He was roused from his meditations on the subject by the solemn chiming of the big clock in the corner.
‘Twelve o’clock,’ said Evesham. ‘New Year’s Day. Happy New Year–everybody. As a matter of fact that clock’s five minutes fast…I don’t know why the children wouldn’t wait up and see the New Year in?’
‘I don’t suppose for a minute they’ve really gone to bed,’ said his wife placidly. ‘They’re probably putting hairbrushes or something in our beds. That sort of thing does so amuse them. I can’t think why. We should never have been allowed to do such a thing in my young days.’
‘Autre temps, autres moeurs,’ said Conway, smiling.
He was a tall soldierly-looking man. Both he and Evesham were much of the same type–honest upright kindly men with no great pretensions to brains.
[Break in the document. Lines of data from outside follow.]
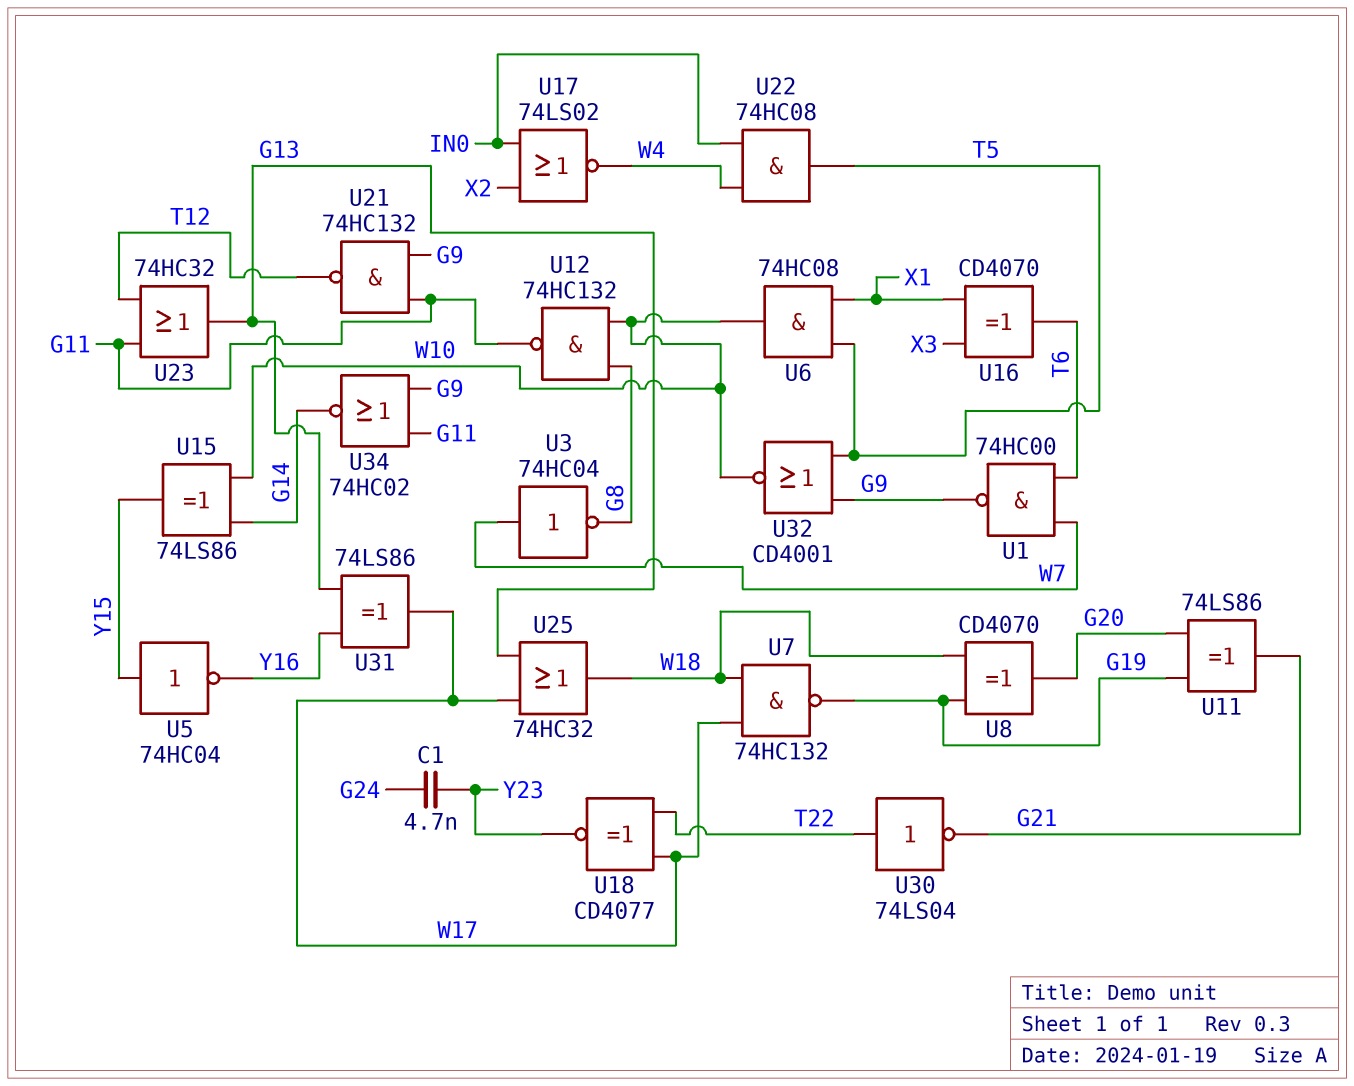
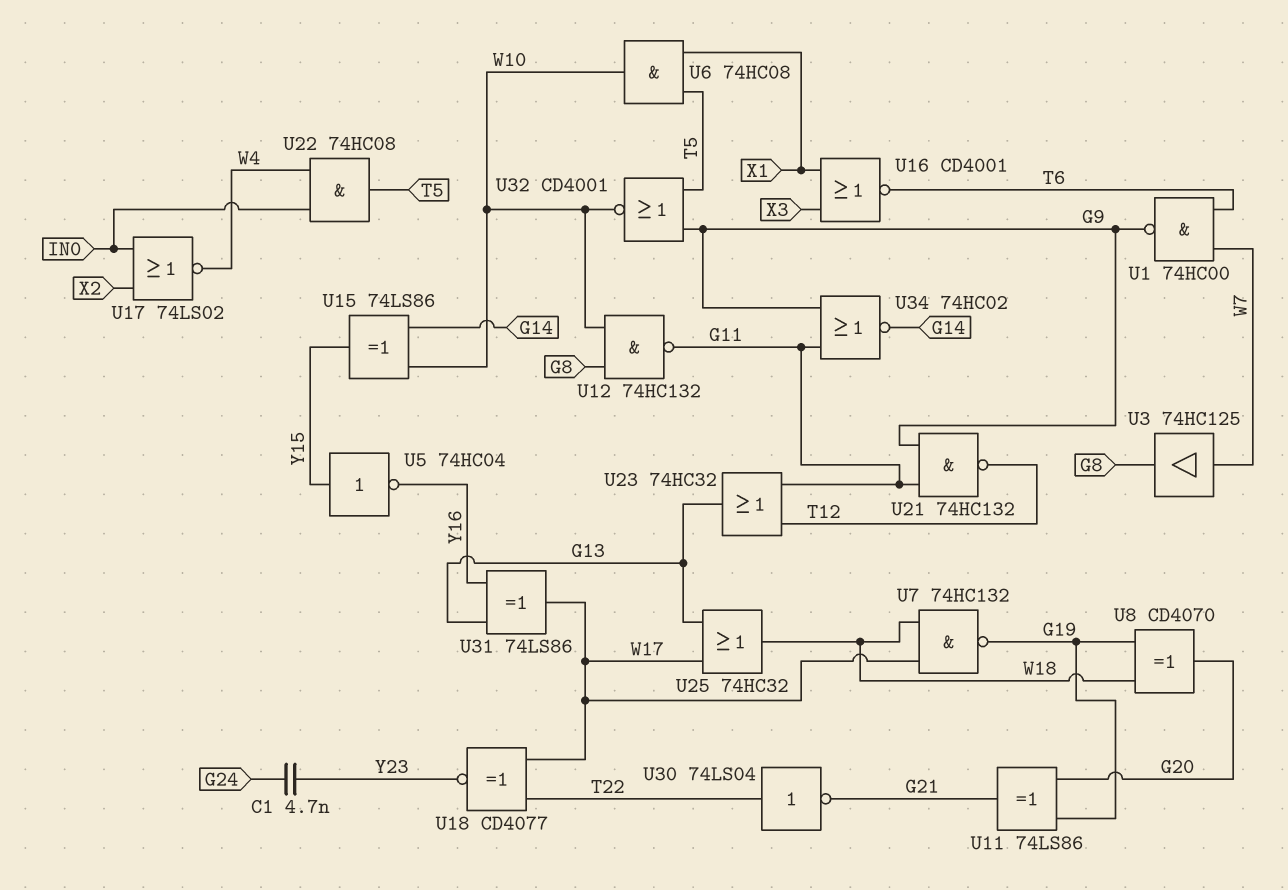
U3: NOT 74HC04 (in W7, out G8) -> buffer 74HC125 (in W7, out G8)
U16: XOR CD4070 (in X1, in X3, out T6) -> NOR CD4001 (in X1, in X3, out T6)

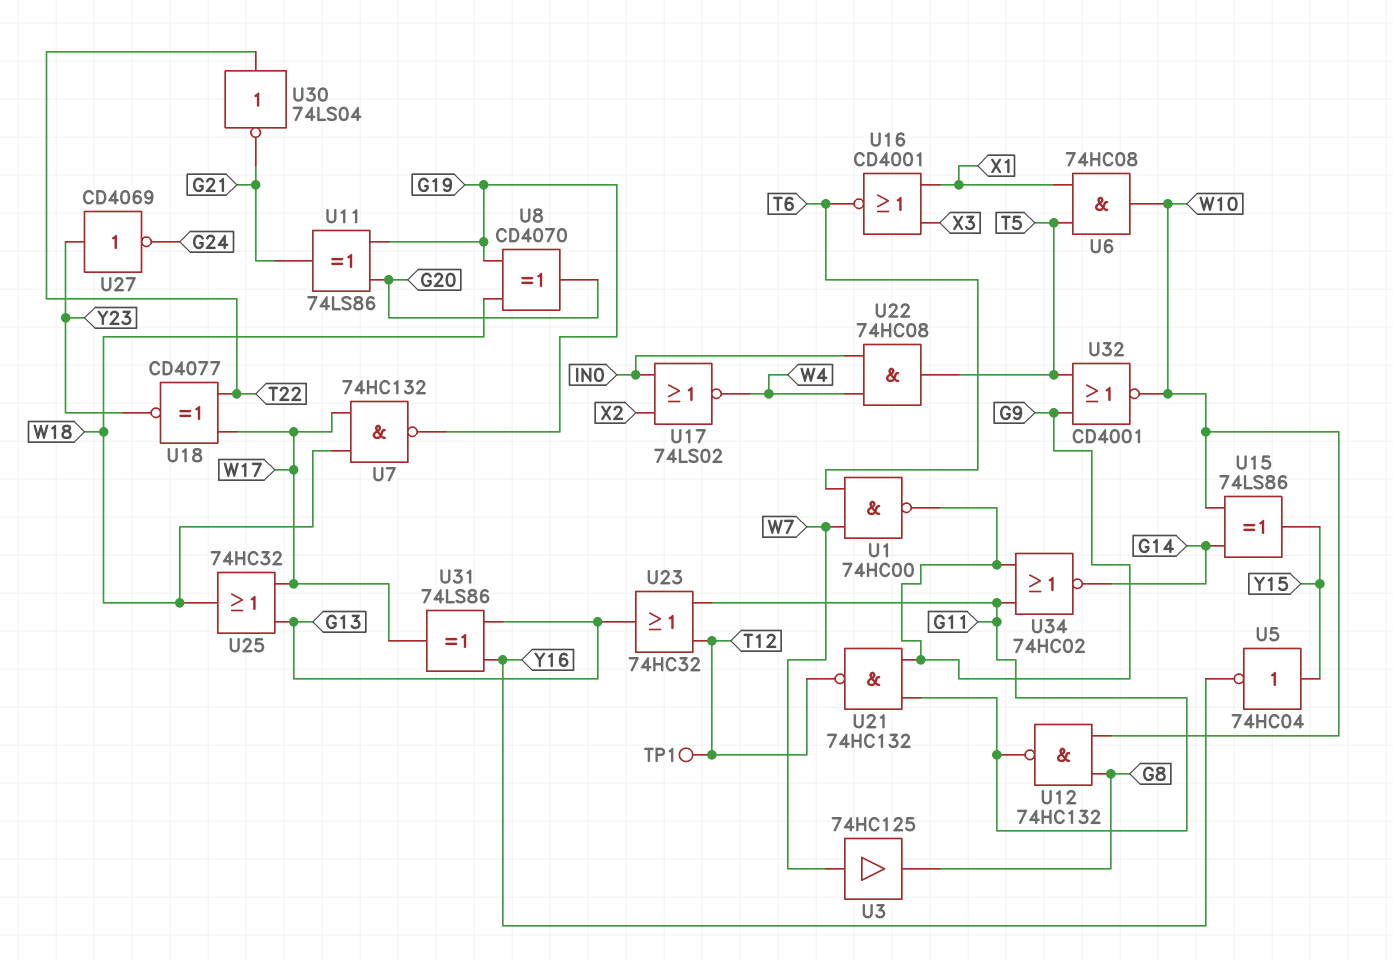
C1: 4.7nF (G24, Y23) -> none
TP1: none -> test point (T12)
U27: none -> NOT CD4069 (in Y23, out G24)

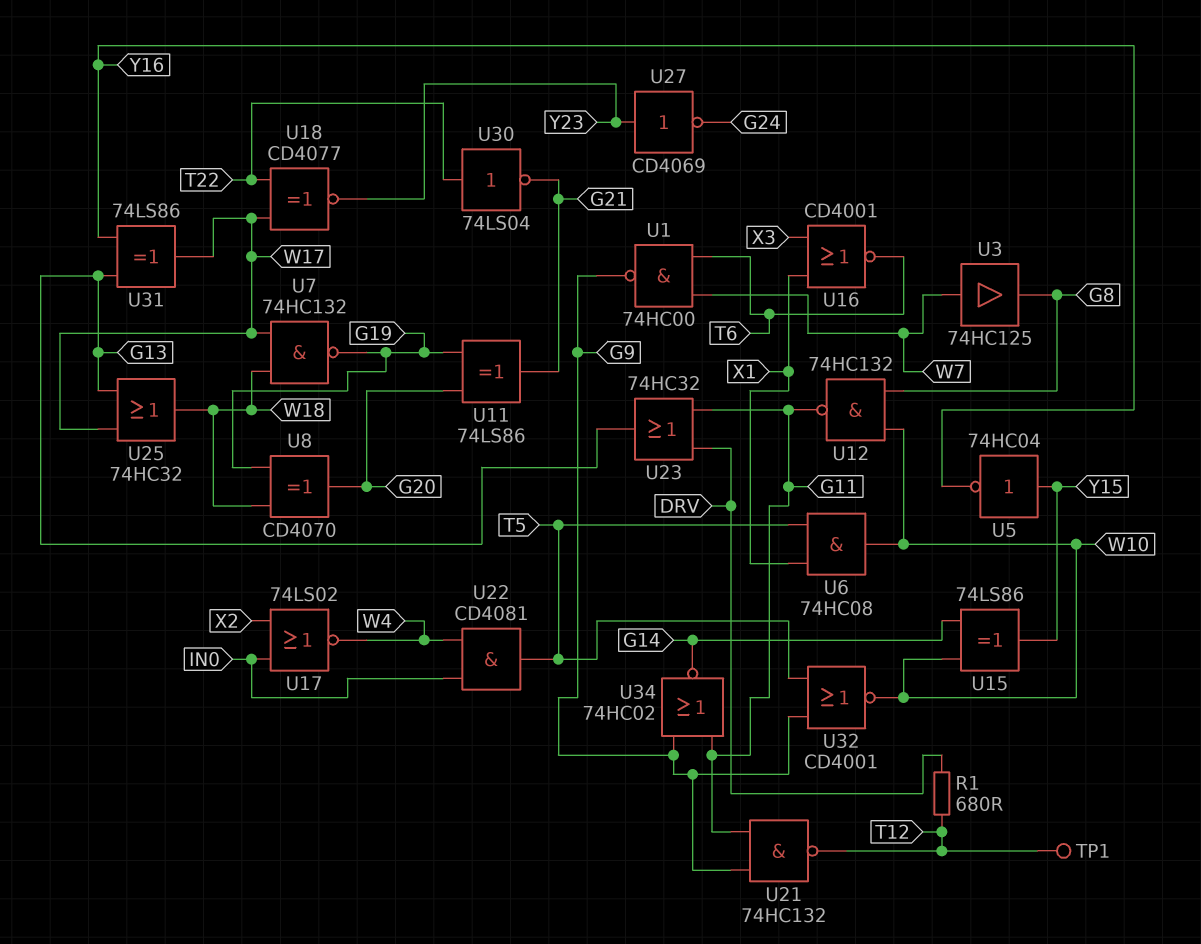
R1: none -> 680 (DRV, T12)
U22: AND 74HC08 (in IN0, in W4, out T5) -> AND CD4081 (in IN0, in W4, out T5)
U23: OR 74HC32 (in G11, in T12, out G13) -> OR 74HC32 (in DRV, in G11, out G13)

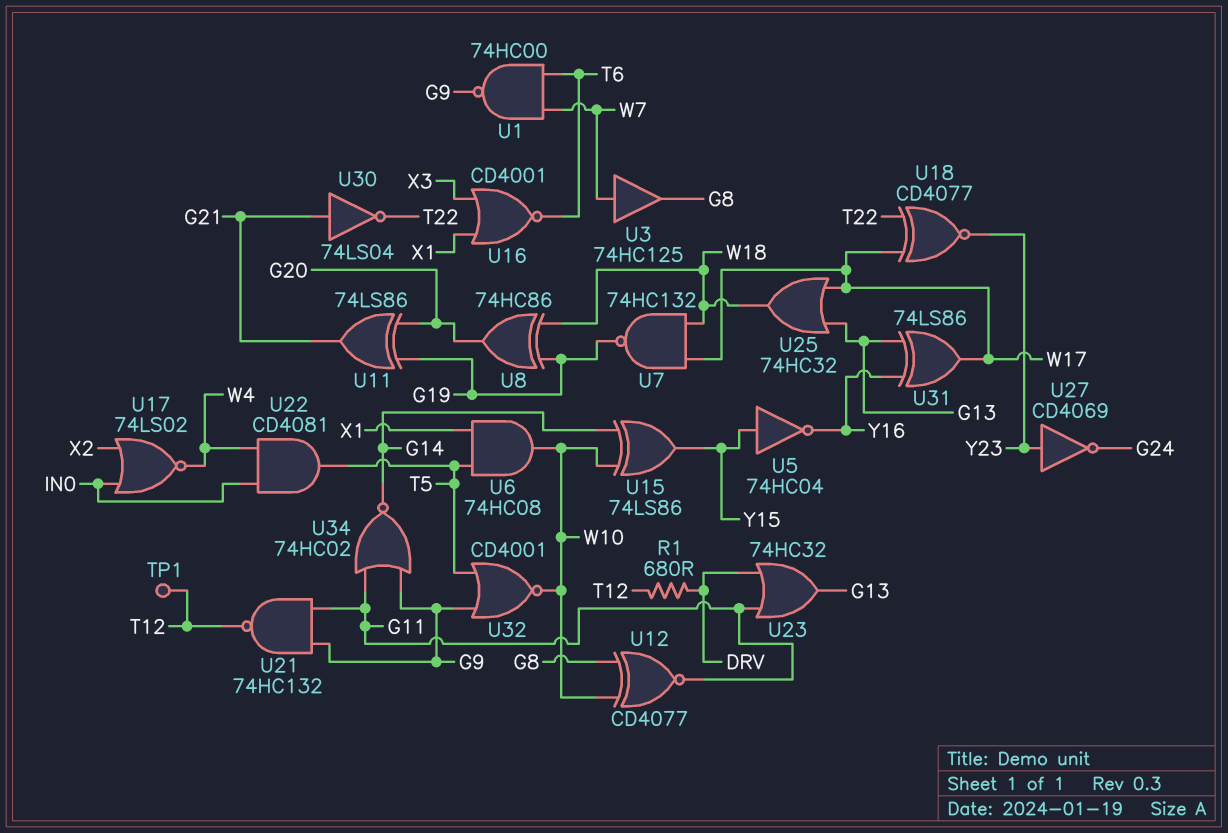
U8: XOR CD4070 (in G19, in W18, out G20) -> XOR 74HC86 (in G19, in W18, out G20)
U12: NAND 74HC132 (in G8, in W10, out G11) -> XNOR CD4077 (in G8, in W10, out G11)
U30: NOT 74LS04 (in T22, out G21) -> NOT 74LS04 (in G21, out T22)

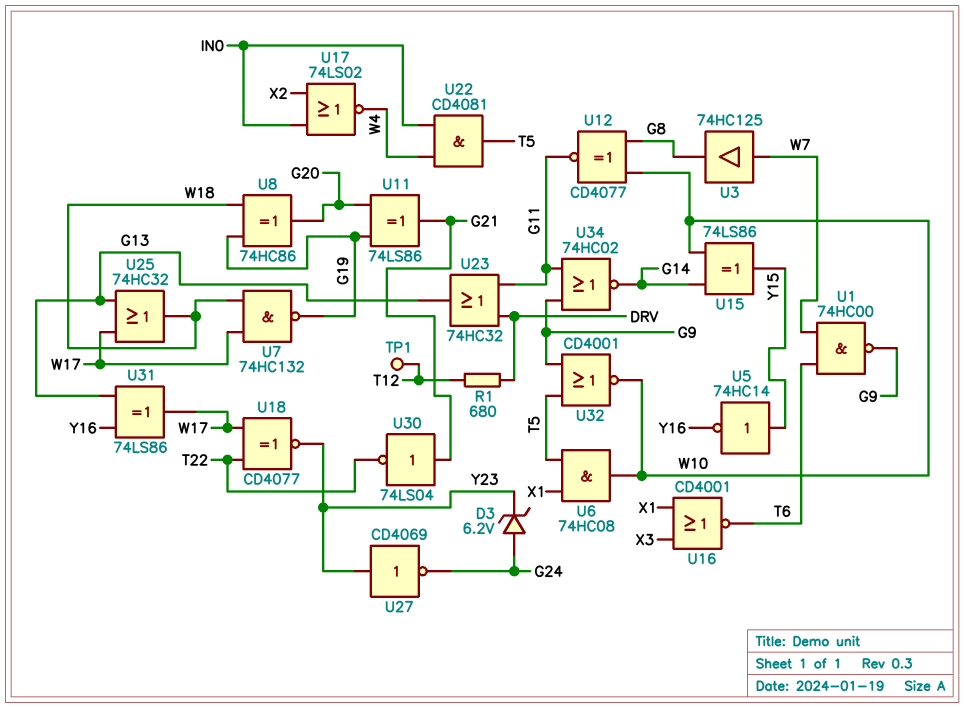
D3: none -> zener 6.2V (A G24, K Y23)
U5: NOT 74HC04 (in Y15, out Y16) -> NOT 74HC14 (in Y15, out Y16)
U21: NAND 74HC132 (in G9, in G11, out T12) -> none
‘In my young days we all joined hands in a circle and sang “Auld Lang Syne”,’ continued Lady Laura. ‘“Should auld acquaintance be forgot”–so touching, I always think the words are.’
Evesham moved uneasily.
‘Oh! drop it, Laura,’ he muttered. ‘Not here.’
He strode across the wide hall where they were sitting, and switched on an extra light.
‘Very stupid of me,’ said Lady Laura, sotto voce. ‘Reminds him of poor Mr Capel, of course. My dear, is the fire too hot for you?’
Eleanor Portal made a brusque movement.
‘Thank you. I’ll move my chair back a little.’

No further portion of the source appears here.